La série de pans de nature liés à l’arrivée du printemps 2011 à Woldgate que le peintre représente se caractérise par des coloris éclatants. Il cherche, dit-il, à traduire « la vitalité de la vie ». Il y aura, par exemple, une variété de verts dans les feuillages. L’élan vital se décèle à travers la verticalité des troncs d’arbres ; parfois se conjugue avec une multiplicité de branches exécutées en courbes entrecroisées. Le tout sous une clarté solaire éclatante qui frise parfois l’éblouissement. De l’ensemble se dégage une profusion de coloris notamment en ce qui concerne la floraison.

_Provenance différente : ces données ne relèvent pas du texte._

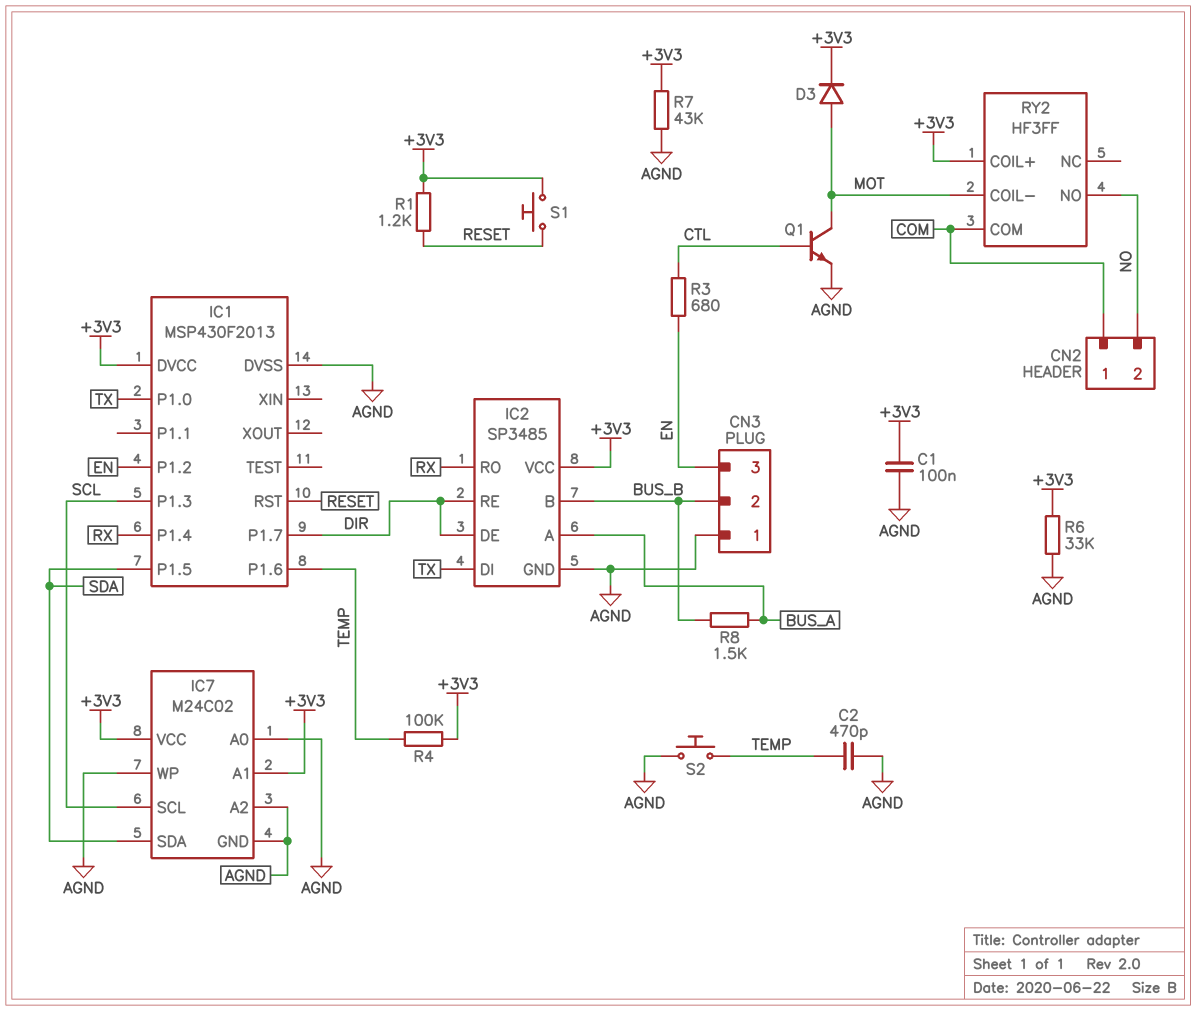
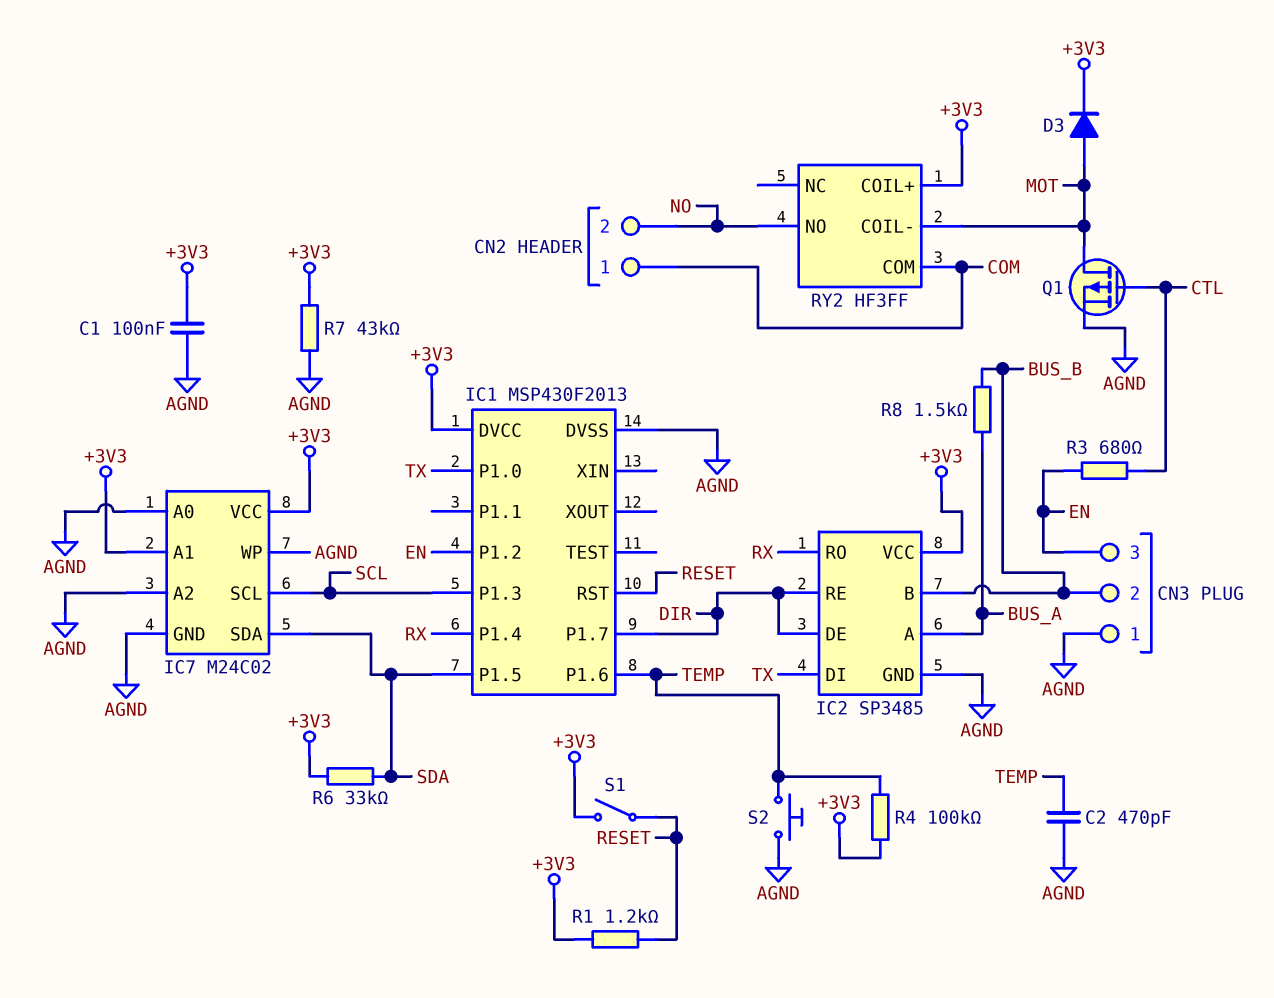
Q1: NPN (B CTL, C MOT, E AGND) -> PMOS (G CTL, D MOT, S AGND)
R6: 33k (+3V3, AGND) -> 33k (+3V3, SDA)
S1: button (+3V3, RESET) -> switch (+3V3, RESET)

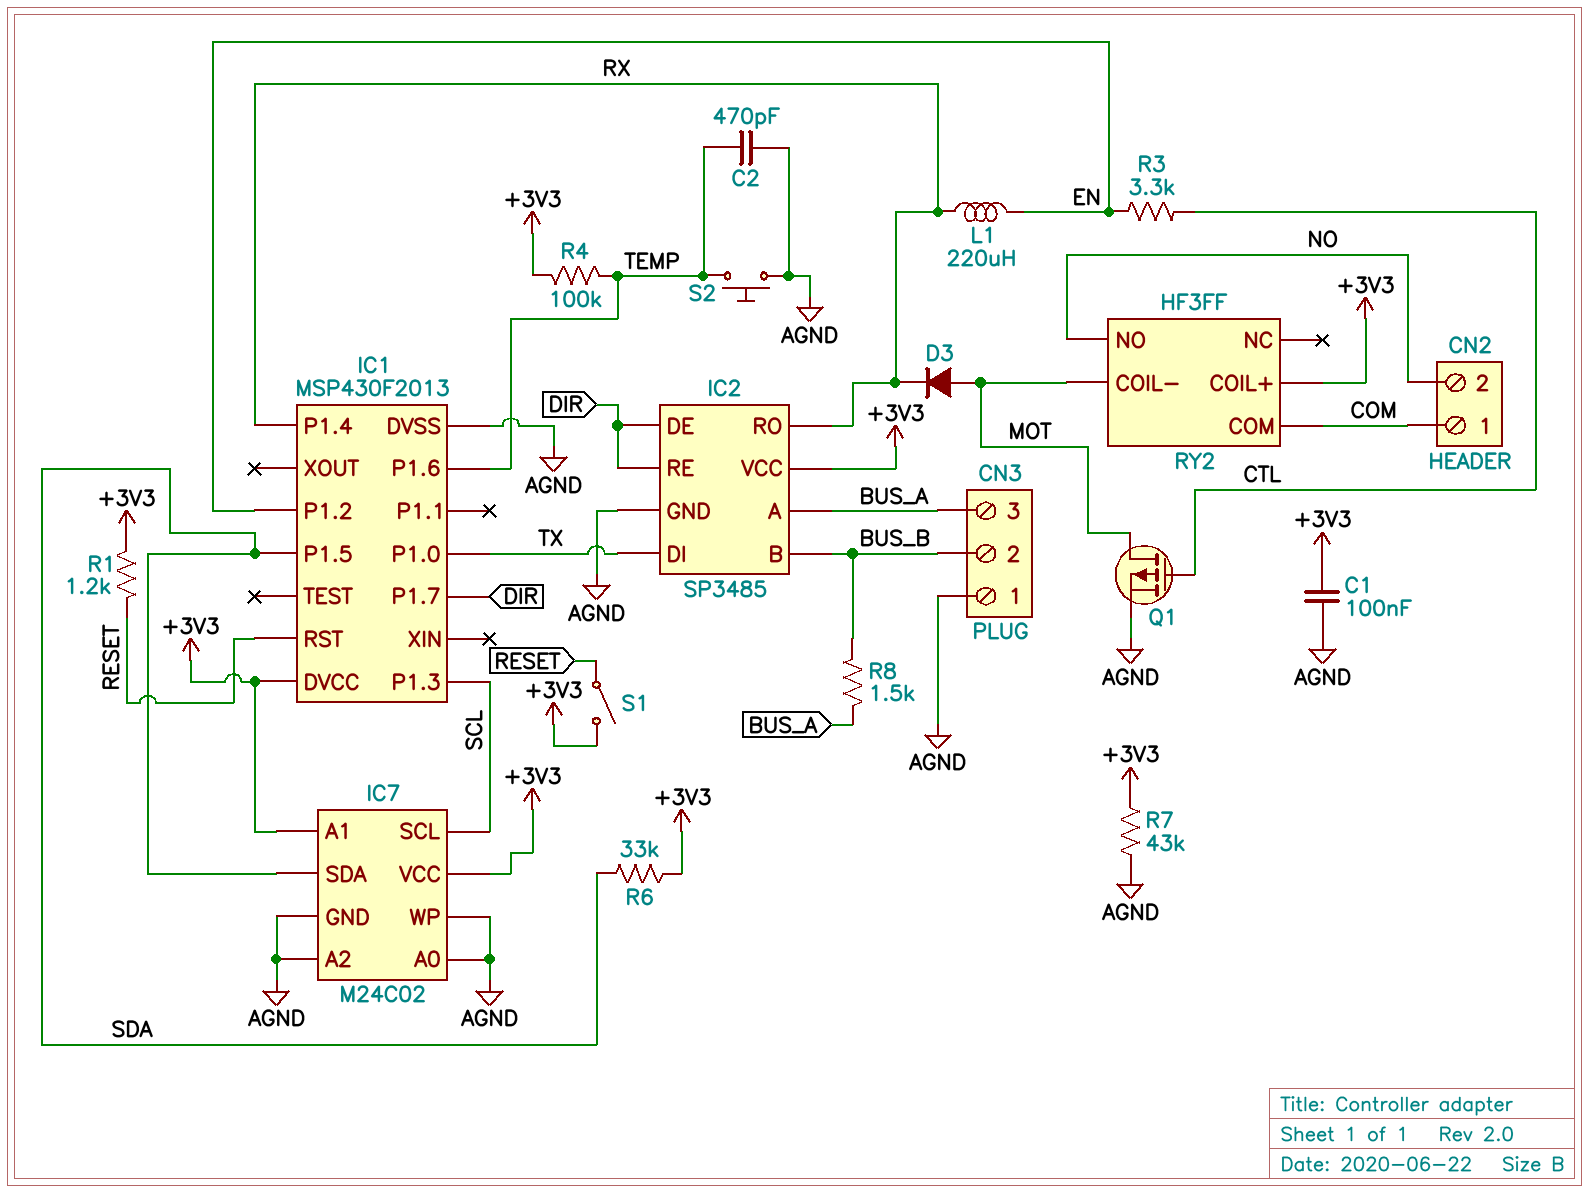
CN3 pin 3: EN -> BUS_A
D3: diode (A MOT, K +3V3) -> diode (A MOT, K RX)
L1: none -> 220uH (EN, RX)
R3: 680 (CTL, EN) -> 3.3k (CTL, EN)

L’hiver précédent, l’artiste, qui avait installé 36 caméras dans un endroit de sa propriété, avait filmé avec des caméras fixes les étapes de différents moments de nature. Cette observation est projetée pour les visiteurs de l’expo, leur permettant de percevoir plus complètement que lors d’une promenade éphémère une vision globale étalée dans le temps, introduction de la notion de durée qu’un tableau ne parvient pas à restituer.

Une expérience de natures mortes de bouquets de fleurs en vases, datée de 2021, condense l’attrait vers la nature. Elle se résume par une représentation synthétique du rassemblement d’une vingtaine d’entre elles rassemblées sur un même mur, tandis que David Hockney, dédoublé, assis dans deux fauteuils, les contemple comme pour s’imprégner.

L’exposition relie tout cela à la musique « Le chant de la terre » de Mahler. Hockney, en effet, même s’il est handicapé par de la surdité, est très sensible aux compositions sonores. Cette symphonie du compositeur autrichien a inspiré le plasticien anglais. L’étonnant brassage de cette manifestation muséale s’avère donc particulièrement riche en mélange des pratiques artistiques, en interaction des écoles picturales de diverses régions, en sa volonté de proposer une véritable perception synesthésique de l’art. On en ressort gorgé de couleurs, baigné de luminosité. Ragaillardi par une nature restituée telle qu’elle-même quand l’homme aimerait ne pas l’avoir polluée.

Michel Voiturier

« Cet article a été rédigé sans recours à l’IA« 

« Le chant de la terre David Hockney» au CAP, rue Neuve à Mons jusqu’au 25 janvier 2026. Infos : www.cap.mons.be .

Xavier Roland, Isabelle Cahn,  Anna Stoll Knecht, Irene Reinhardt, Ted Gott, Caroline Dumoulin, Laura Gutman, Jean Frémont, “David Hockney Le chant de la terre », Mons, CAP, 2025, 224 p. (45€).